Dicas de convivência: compreenda as diferenças culturais entre Brasil e França

Desde que me mudei para a França em 2010 recebo emails e ouço comentários de turistas sobre atendimento, serviços e o comportamento dos franceses; alguns com questionamentos, outros com críticas e outros, com elogios. Há muito tempo recebi um e-mail de um leitor que me marcou: ele relatava um episódio que ocorreu com seu filho em Paris e que, por causa disso, jurava que não colocaria o pés na França. “Perdi o tesão”, disse ele. E me pedia para que eu contasse um pouco minha experiência aqui. Foi assim que escrevi o meu primeiro post sobre o assunto e, na ocasião, tive muito retorno dos leitores do blog, cada um contando sua experiência.
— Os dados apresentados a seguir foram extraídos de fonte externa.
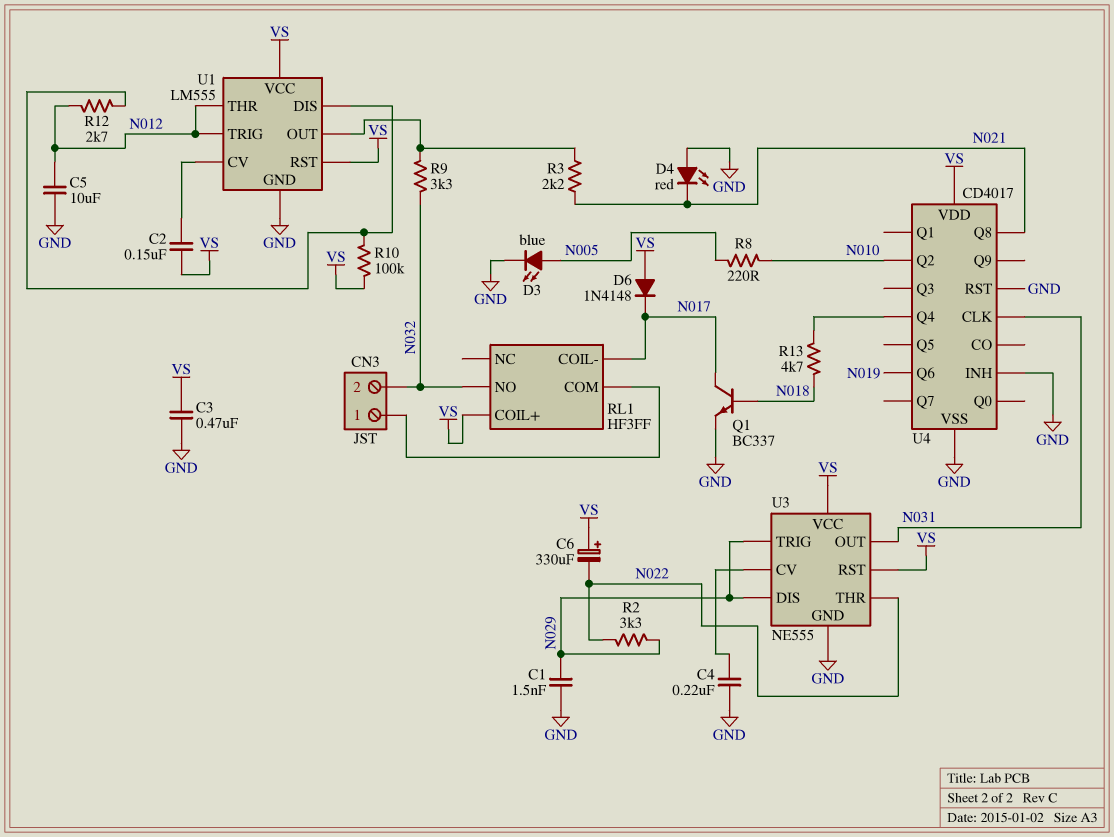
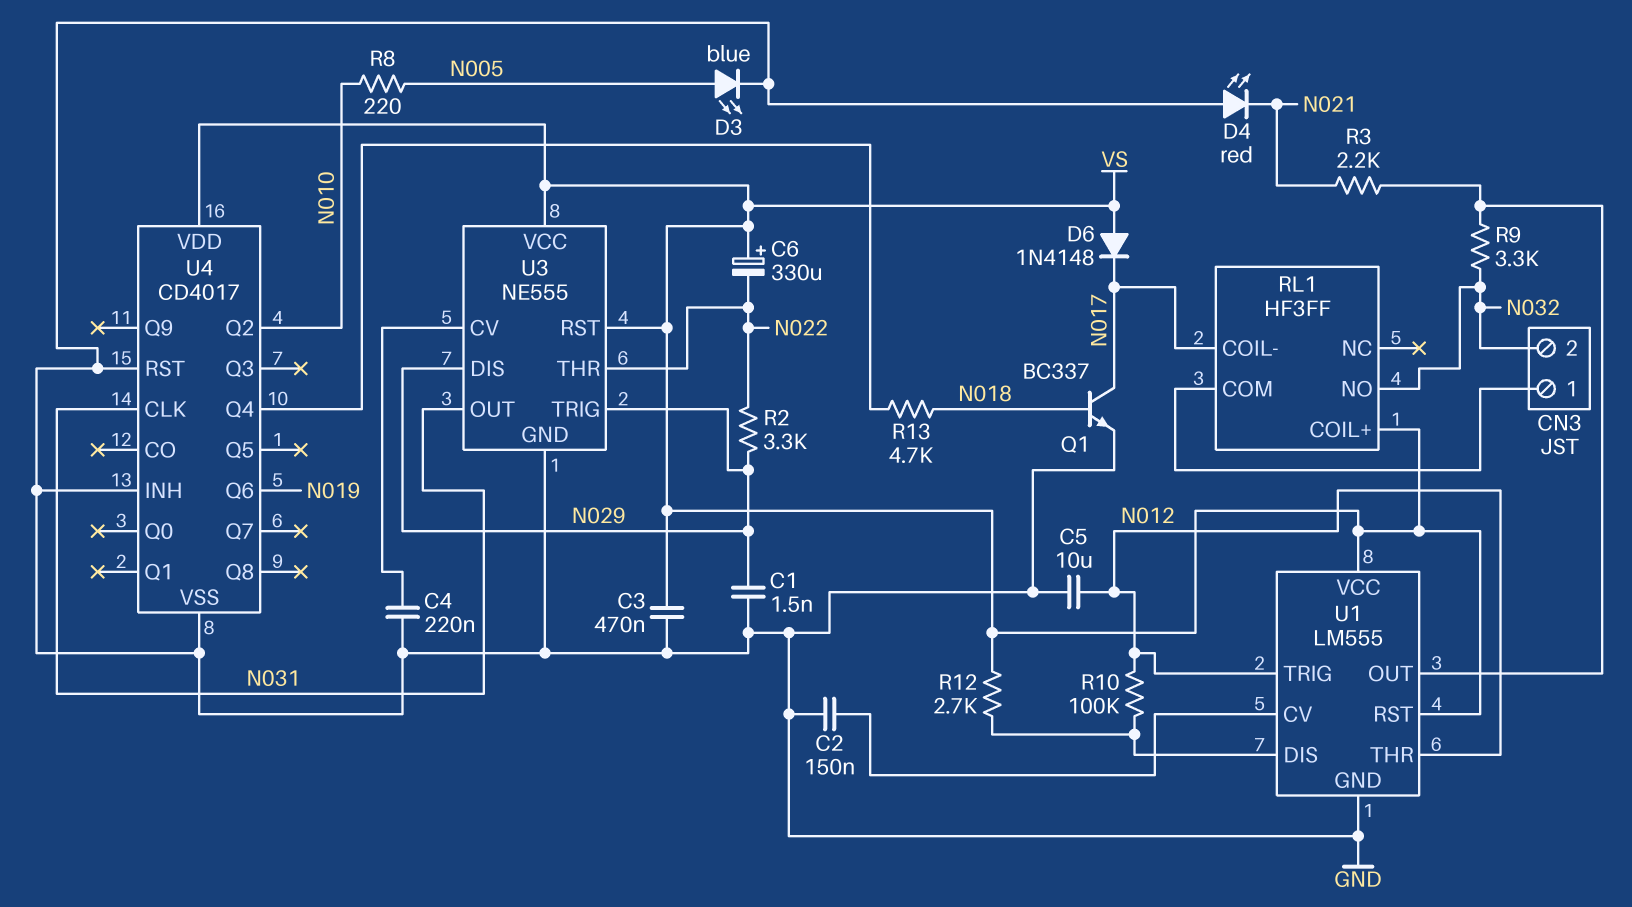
C2: 150nF (U1/CV, VS) -> 150nF (GND, U1/CV)
R10: 100k (U1/DIS, VS) -> 100k (N012, U1/DIS)
R12: 2.7k (N012, U1/DIS) -> 2.7k (U1/DIS, VS)
U4 pin Q8: N021 -> none

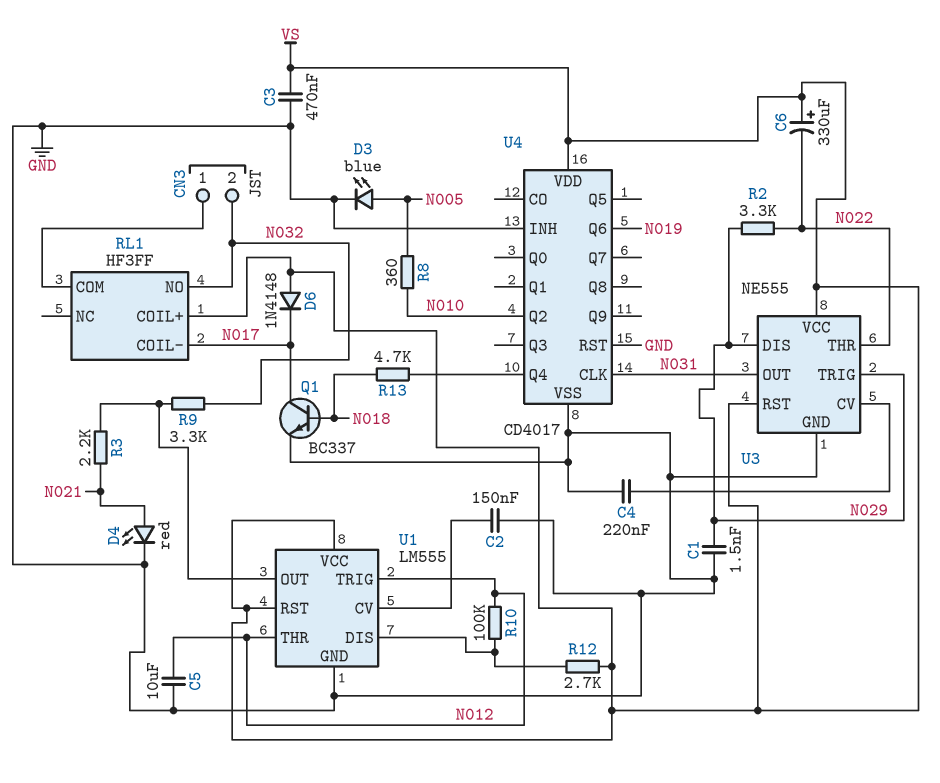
D4: LED red (A GND, K N021) -> LED red (A N021, K GND)
R8: 220 (N005, N010) -> 360 (N005, N010)

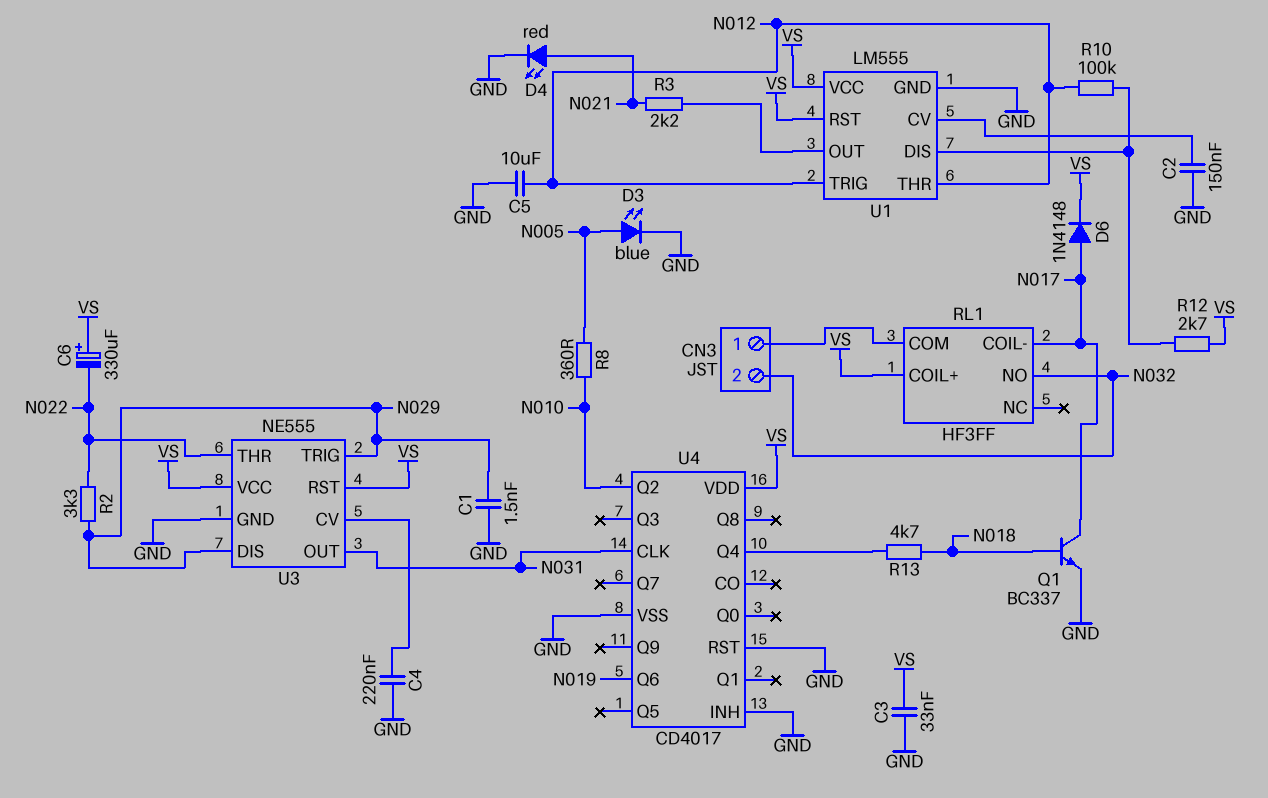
C3: 470nF (GND, VS) -> 33nF (GND, VS)
D6: diode 1N4148 (A VS, K N017) -> diode 1N4148 (A N017, K VS)
R9: 3.3k (N032, U1/OUT) -> none

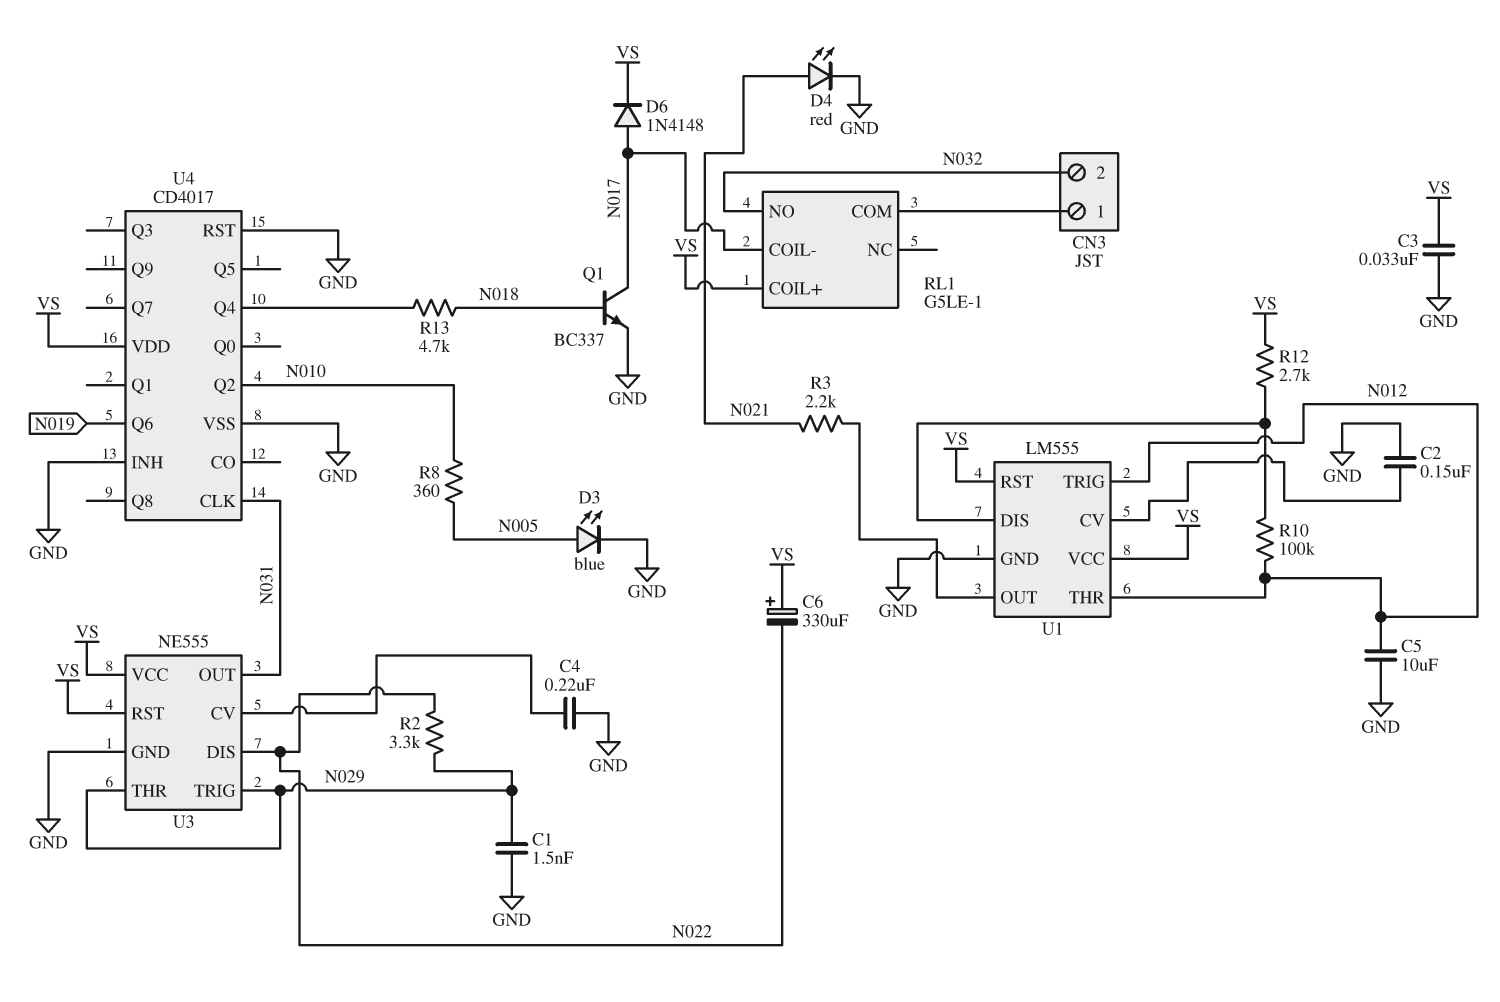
RL1: HF3FF -> G5LE-1
U3 pin DIS: N029 -> N022
U3 pin THR: N022 -> N029

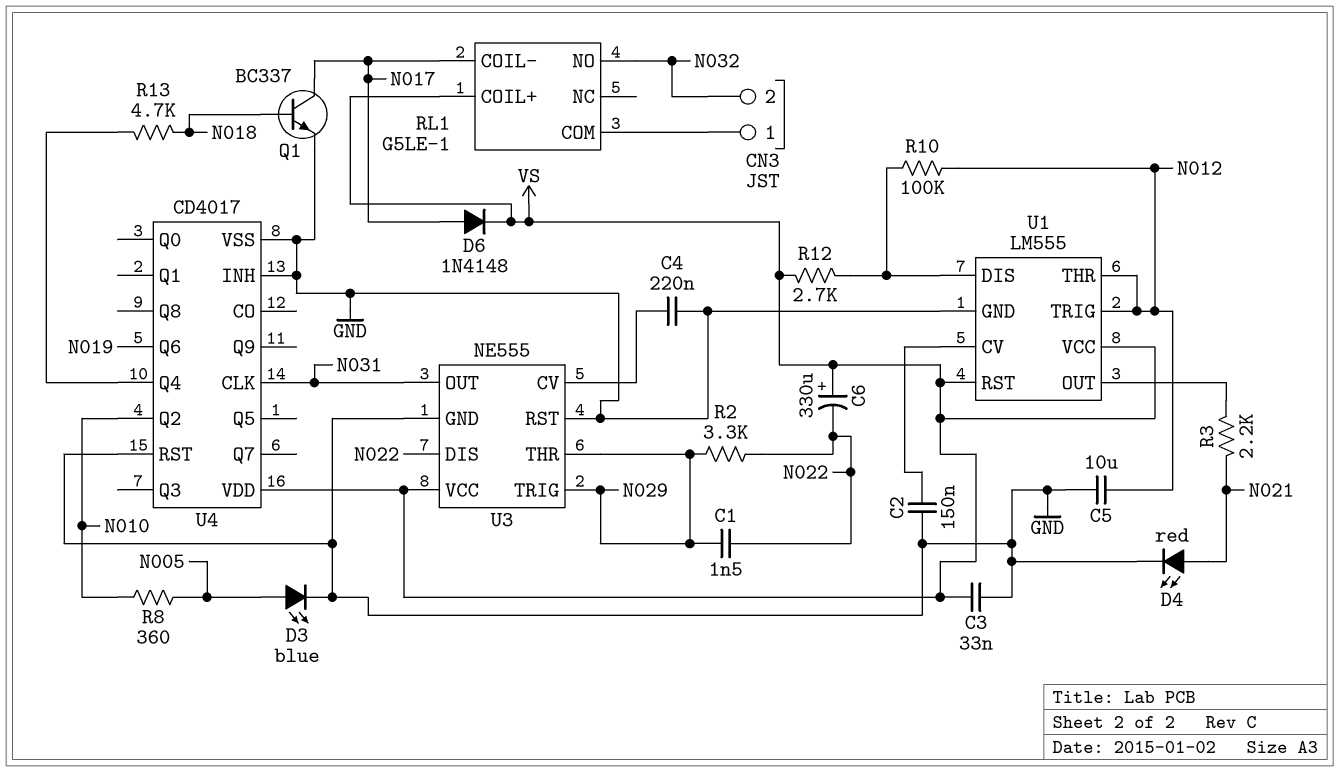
C1: 1.5nF (GND, N029) -> 1.5nF (N022, N029)
U3 pin RST: VS -> GND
Senti recentemente a necessidade e vontade de escrever de novo sobre o assunto, destacando alguns aspectos da cultura brasileira que se diferenciam da cultura francesa. Não trazer as manias e preconceitos na mala pode ser uma ótima maneira de vir com o coração e a mente abertos. Algumas dicas podem ajudar você, turista, fazendo-o voltar sempre e sem “perder o tesão”. Minha ideia é tornar tudo mais fácil… mas cabe a cada um tirar as próprias conclusões a partir das minhas observações e da minha experiência.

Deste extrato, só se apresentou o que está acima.